Арон не без труда представил себе домик на холме. Дымок, вьющий из трубы, ярко горящее солнце. Белые пушистые облака в синем небе, а в траве — большие яркие цветы. На траве — играющие ребятишки.
— И все там такие же вертлявые?
— Не понял?
— Ну, там, у вас, — все такие, как ты, вертлявые?
— А-а-а, вон ты о чем! Кто не вертится, тот крутится — так у нас говорят. Ты бы еще папашку моего повидал.
Солдат по имени Крам шаркнул ногой.
— Вертлявый?
— А?
— Слушай, а на кой хрен нас сюда загнали?
— Чего?
— Ну… топали мы сюда на кой? На кой?
Вертлявый фыркнул:
— Ну, мало ли зачем. Война и все такое прочее.
— О…
Арон не выдержал и закрыл ставни.
За все то время, что в деревне хозяйничали синемундирники, никто из деревенских жителей в глаза не видел того человека, что теперь стал военным губернатором. И нечего было этому удивляться: солдаты, проделавшие такой долгий путь с юга, тоже ни разу не видели своего главнокомандующего. Все приказы они получали от капитана. Поползли слухи, а когда в деревне стали замечать синюю карету с опущенными шторками, слухи расцвели пышным цветом. Одни говорили, будто Командор — человек больной и ему противопоказаны длительные путешествия. Другие говорили, что он урод или сильно раненный. Третьи утверждали, что командор настолько невыразителен внешне, что предпочитает на людях не появляться, остается кукловодом, дергающим за ниточки.

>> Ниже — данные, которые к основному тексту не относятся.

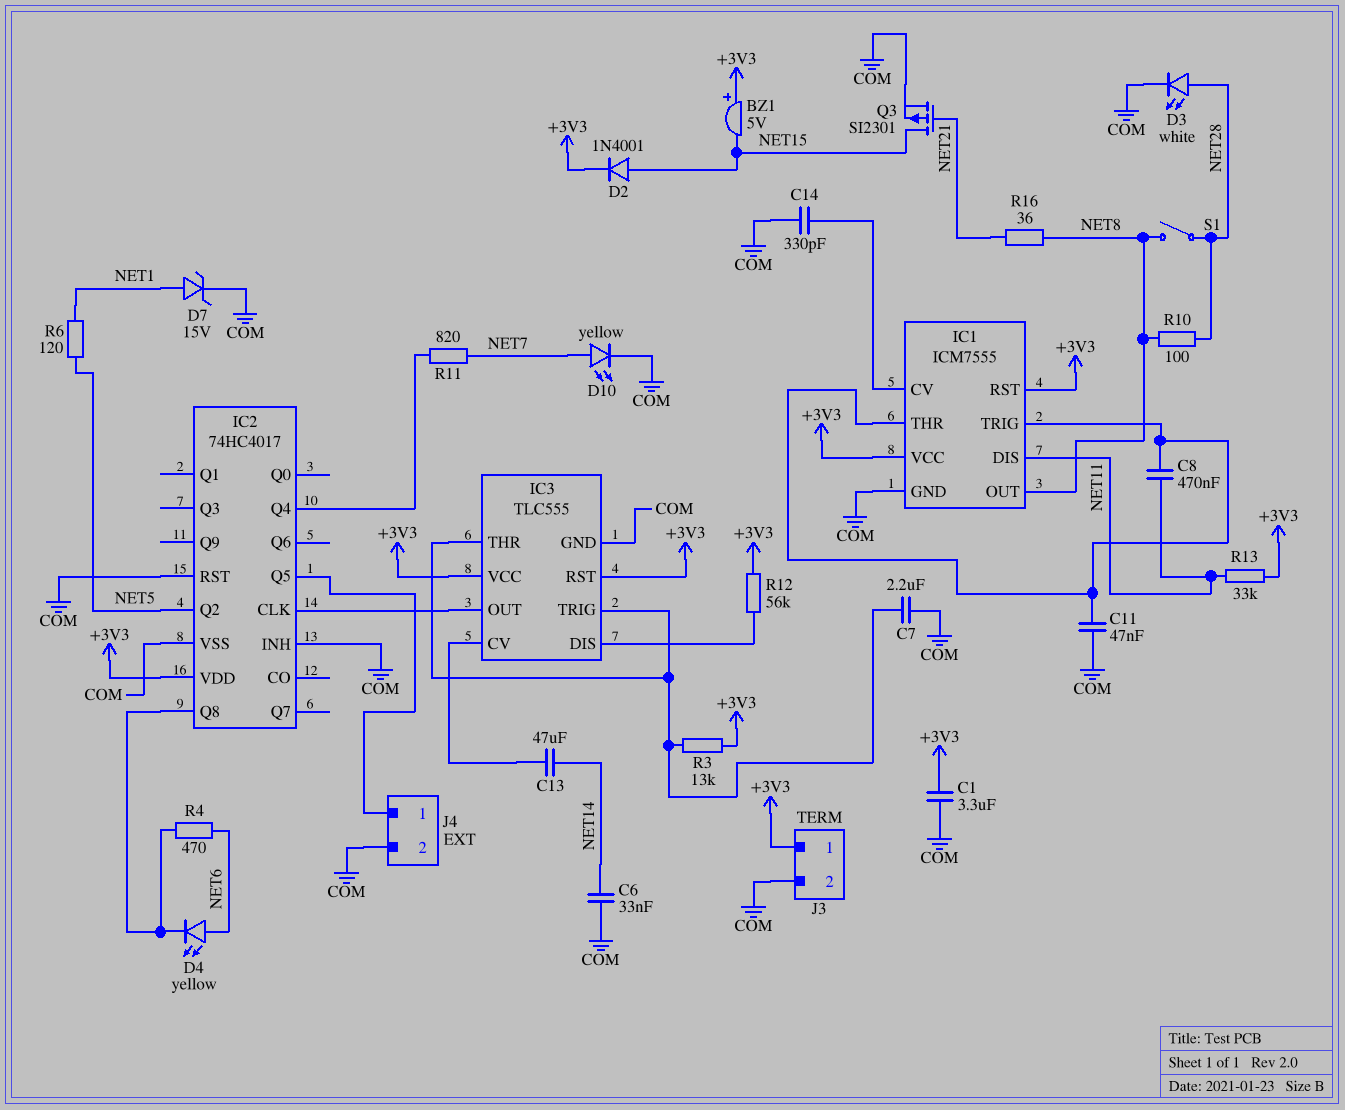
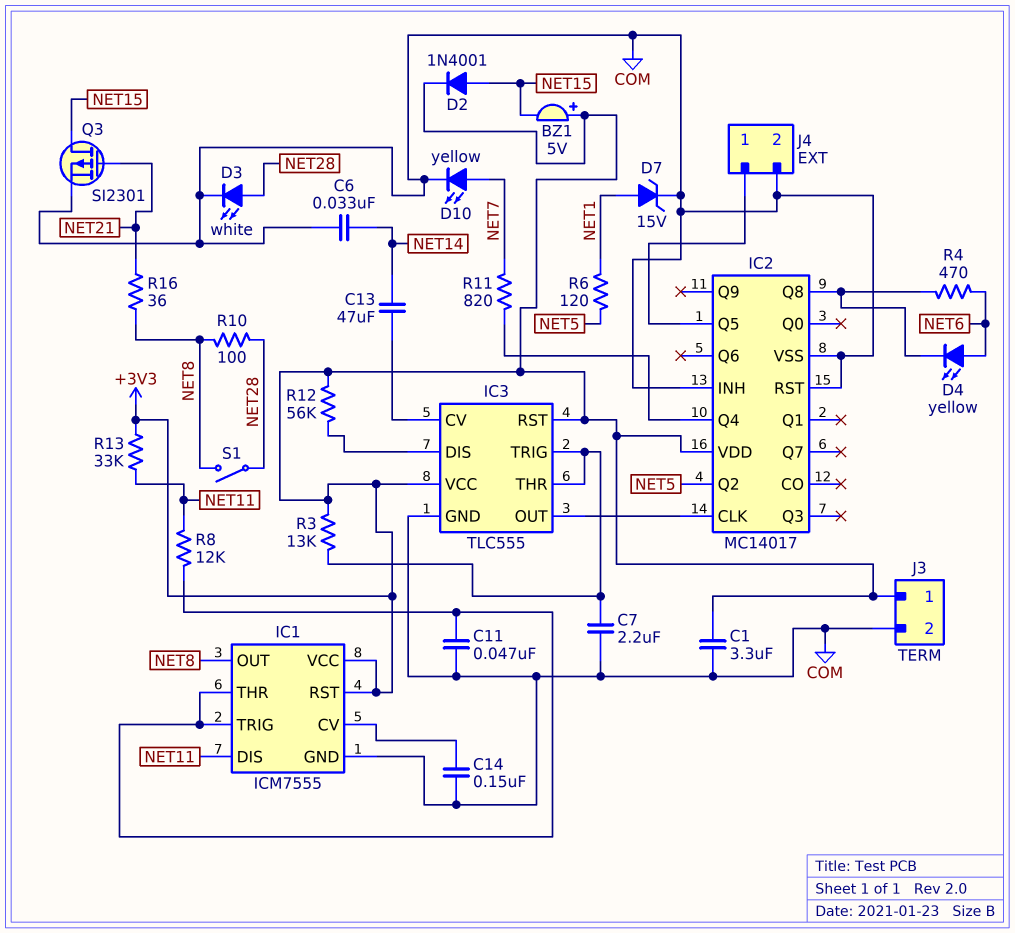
C8: 470nF (IC1/THR, NET11) -> none
C14: 330pF (COM, IC1/CV) -> 150nF (COM, IC1/CV)
IC2: 74HC4017 -> MC14017
R8: none -> 12k (IC1/THR, NET11)

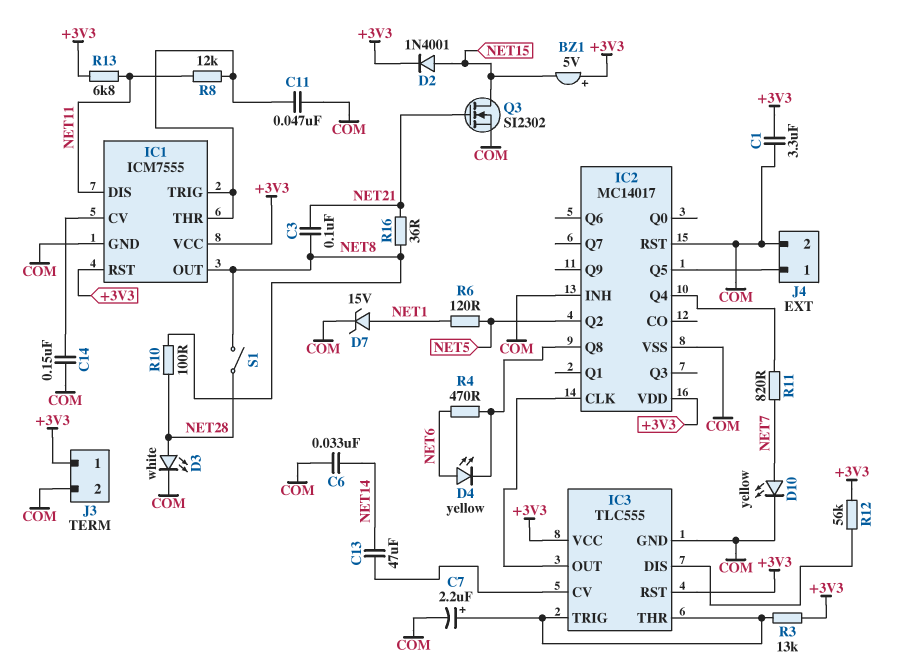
C3: none -> 100nF (NET8, NET21)
C7: 2.2uF (COM, IC3/THR) -> 2.2uF (plus IC3/THR, minus COM)
Q3: PMOS SI2301 (G NET21, D NET15, S COM) -> NMOS SI2302 (G NET21, D NET15, S COM)
R13: 33k (+3V3, NET11) -> 6.8k (+3V3, NET11)

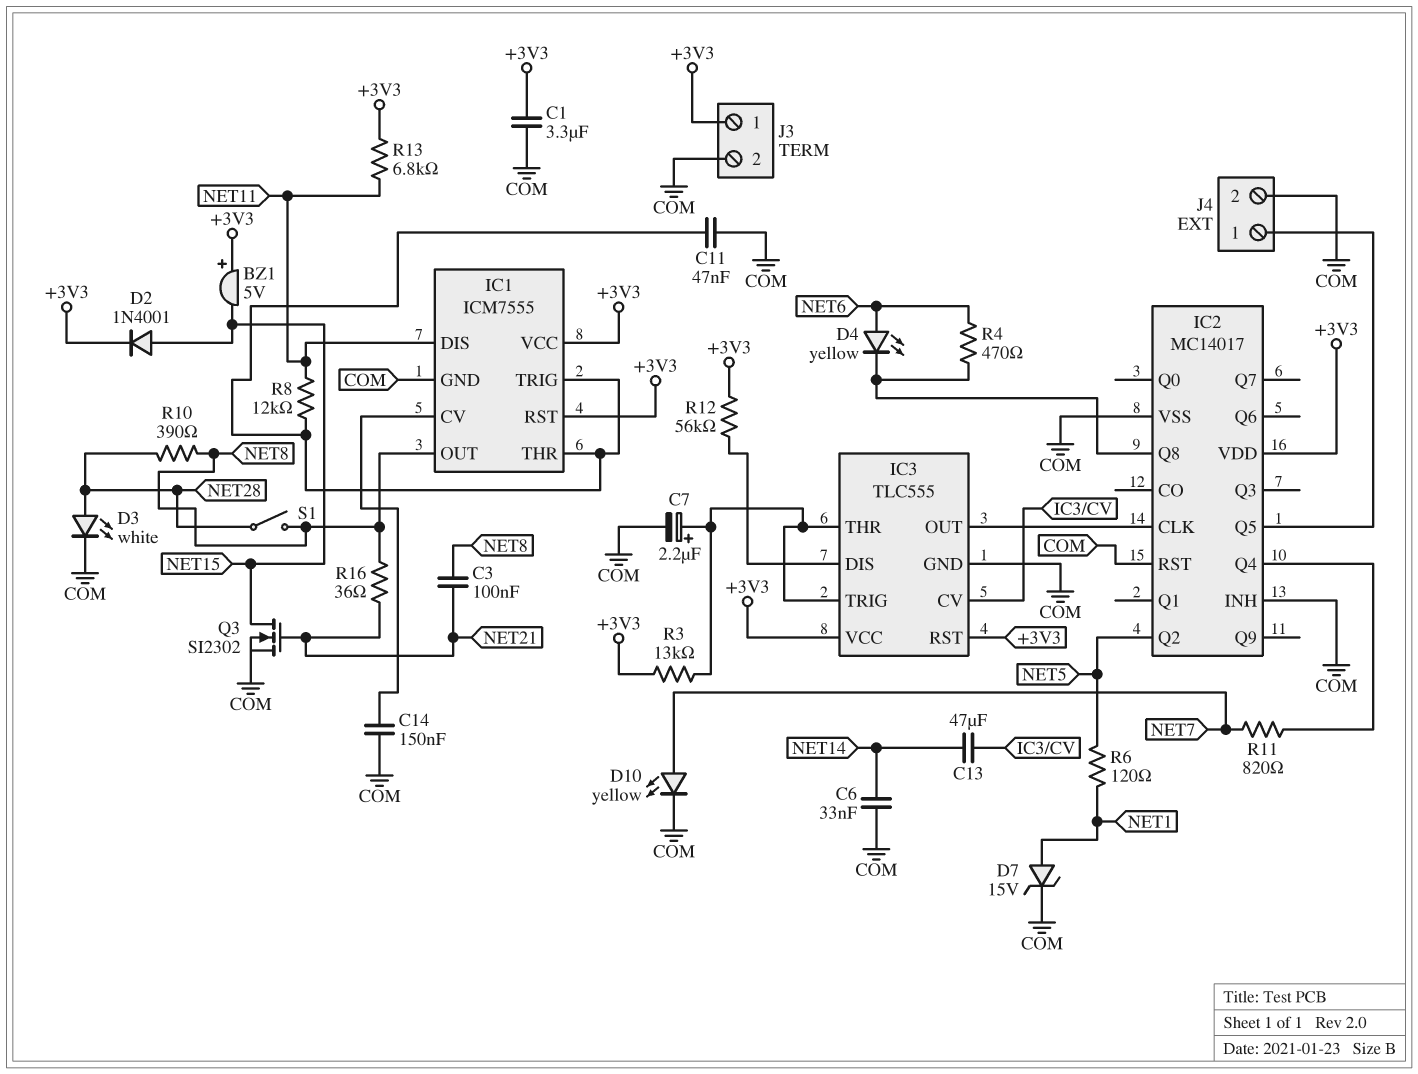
R10: 100 (NET8, NET28) -> 390 (NET8, NET28)

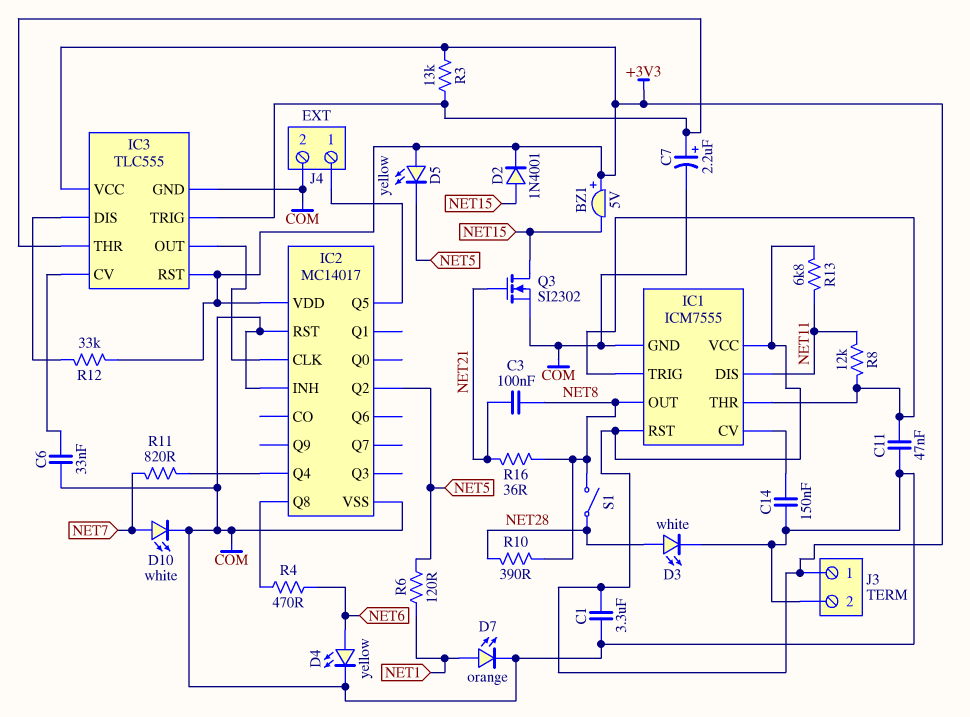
C6: 33nF (COM, NET14) -> 33nF (COM, IC3/CV)
C13: 47uF (IC3/CV, NET14) -> none
D4: LED yellow (A NET6, K IC2/Q8) -> LED yellow (A NET6, K COM)
D5: none -> LED yellow (A +3V3, K NET5)
D7: zener 15V (A NET1, K COM) -> LED orange (A NET1, K COM)
D10: LED yellow (A NET7, K COM) -> LED white (A NET7, K COM)
R12: 56k (+3V3, IC3/DIS) -> 33k (+3V3, IC3/DIS)

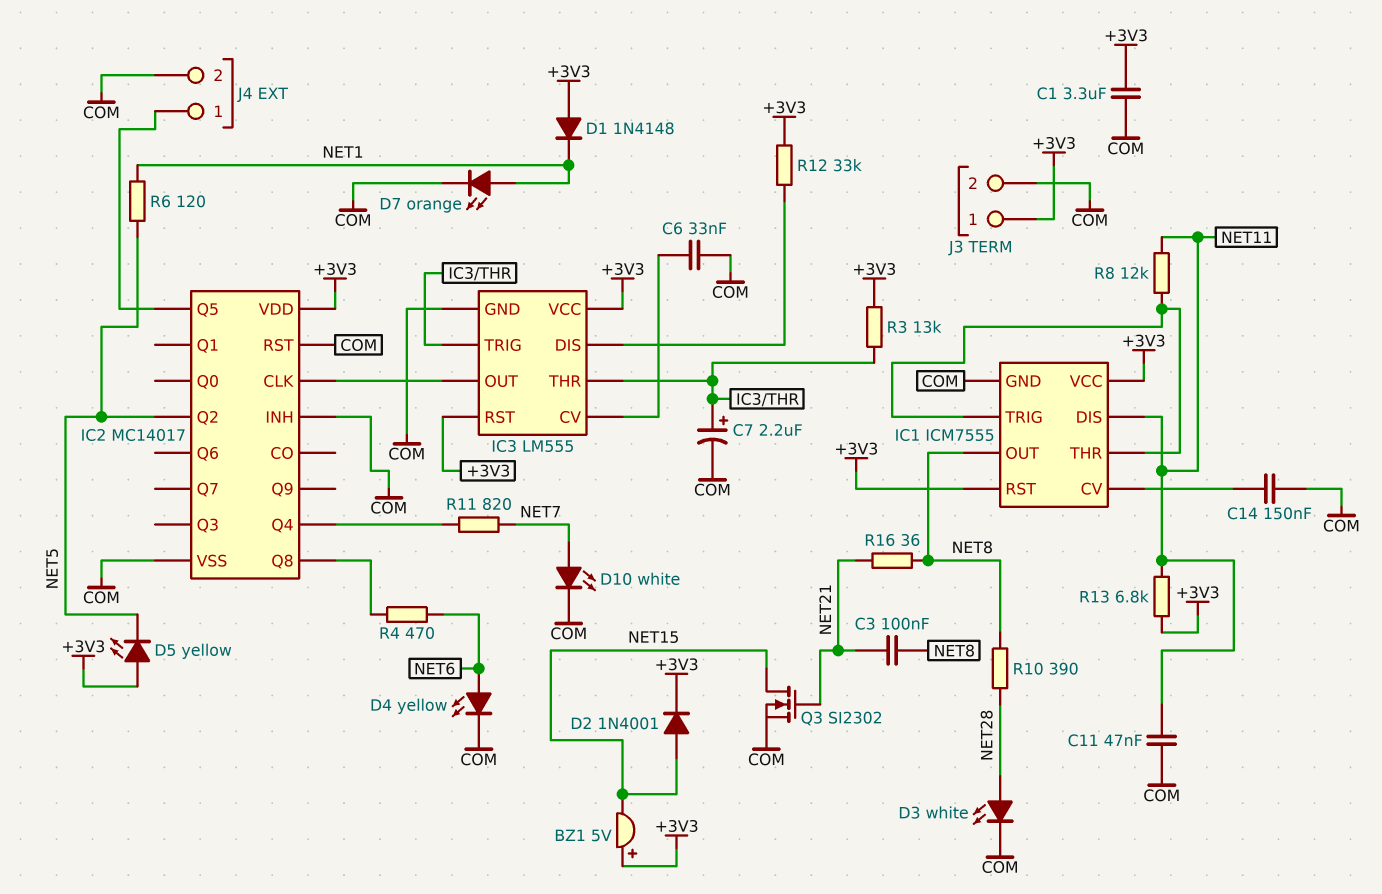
C11: 47nF (COM, IC1/THR) -> 47nF (COM, NET11)
D1: none -> diode 1N4148 (A +3V3, K NET1)
IC3: TLC555 -> LM555
S1: switch (NET8, NET28) -> none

Как-то раз у ворот проповедницкой двое мальчишек увидели, как солдаты помогают вылезти из кареты какому-то толстяку и пересаживают его на носилки. Толстяк был в прекрасном, расшитом золотом синем мундире и распекал своих подчиненных направо и налево. Он громко жаловался на подагру и размахивал во все стороны плетью, рукоять которой сверкала драгоценными камнями. Кое-кто из подчиненных крепко получил. Было жарко, но солдаты, обливаясь потом в толстых мундирах, тащили толстяка по гравиевой дорожке к дому.
Вот так впервые жители Ириона узнали о том, что их нынешний правитель поселился не в главной башне замка, как жил до него герцог, а в проповедницкой.

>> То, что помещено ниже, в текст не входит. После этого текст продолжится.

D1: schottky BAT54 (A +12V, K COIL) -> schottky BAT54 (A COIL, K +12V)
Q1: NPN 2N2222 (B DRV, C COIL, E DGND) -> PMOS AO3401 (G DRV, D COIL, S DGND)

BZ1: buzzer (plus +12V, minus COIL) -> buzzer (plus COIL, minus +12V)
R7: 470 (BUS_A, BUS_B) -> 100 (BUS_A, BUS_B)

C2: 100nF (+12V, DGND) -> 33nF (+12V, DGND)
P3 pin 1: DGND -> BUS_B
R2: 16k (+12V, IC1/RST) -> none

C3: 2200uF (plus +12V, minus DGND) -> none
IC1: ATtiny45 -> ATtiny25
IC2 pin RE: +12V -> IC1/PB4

Для Умбекки Ренч это явилось святотатством, но только поначалу. Она вспомнила времена Осады. А во времена Осады именно из проповедницкой, покинутой ее законным обитателем, генерал синемундирников управлял ходом военных действий. Умбекка ощущала раздвоение. Она побаивалась синемундирников, но чувствовала, что их дело правое. Ей нужно было определиться и знать позицию, подобающую сложившейся ситуации.